In 1794, the city of Darien was given a charter to build a school. In 1820, a branch of the institution was created and classes were held at local churches. The actual school building was built in 1840 on the corner of Adam Street and Rittenhouse Street.

On March 3, 1892, an intentional fire destroyed McIntosh County Academy. The city rebuilt a brick building on top of the remains of the old school in the same year. This was the site of the school for many years, until Darien constructed the new high school off U.S Highway 17.

MCA was built using the one cent ESPLOST (Education Special Local Option Sales Tax).

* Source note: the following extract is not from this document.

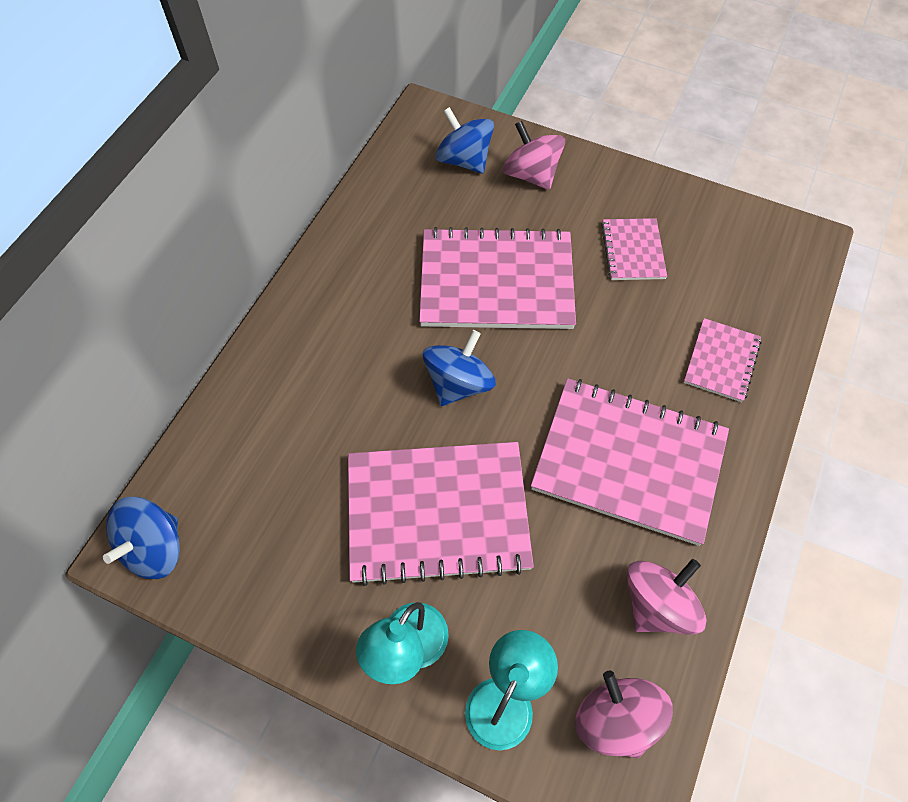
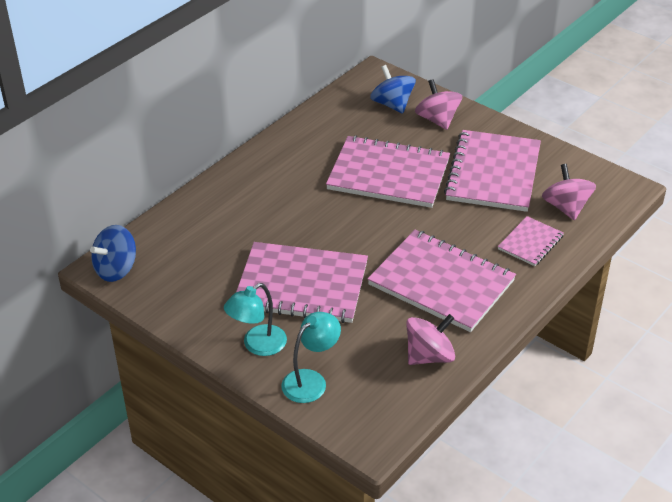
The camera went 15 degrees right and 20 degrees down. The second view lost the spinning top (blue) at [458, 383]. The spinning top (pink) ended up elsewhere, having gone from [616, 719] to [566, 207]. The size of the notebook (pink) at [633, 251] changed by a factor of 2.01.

==Extra-curricular activities==

- 4-H
- Beta Club
- Drama Club
- FBLA (Future Business Leaders of America)
- FCA (Fellowship of Christian Athletes)
- FCCLA (Family, Career, Community Leaders of America)
- FFA (Future Farmers of America)
- Guitar Club
- HOSA (Health Occupations Students of America)
- Independent Authors
- Interact Club
- JOOIC (Junior Optimist Octagon International)
- National Honor Society
- Science Club
- Skills USA-Vica
- Student Council
- YAC (Youth Advisory Council)
- Yearbook
- Gaming club

==Academics==
In 2005, MCA began offering Advanced Placement classes in Calculus, English, US History, Environmental Science, and Art History. These classes are available to juniors and seniors.

MCA did not make AYP until 2007.

MCA was first place in the 2007 GHSA Region 2 GHSGT in English with a 93.7%. The graduation rate rose to third place among the GHSA boards, with 70.6% graduating.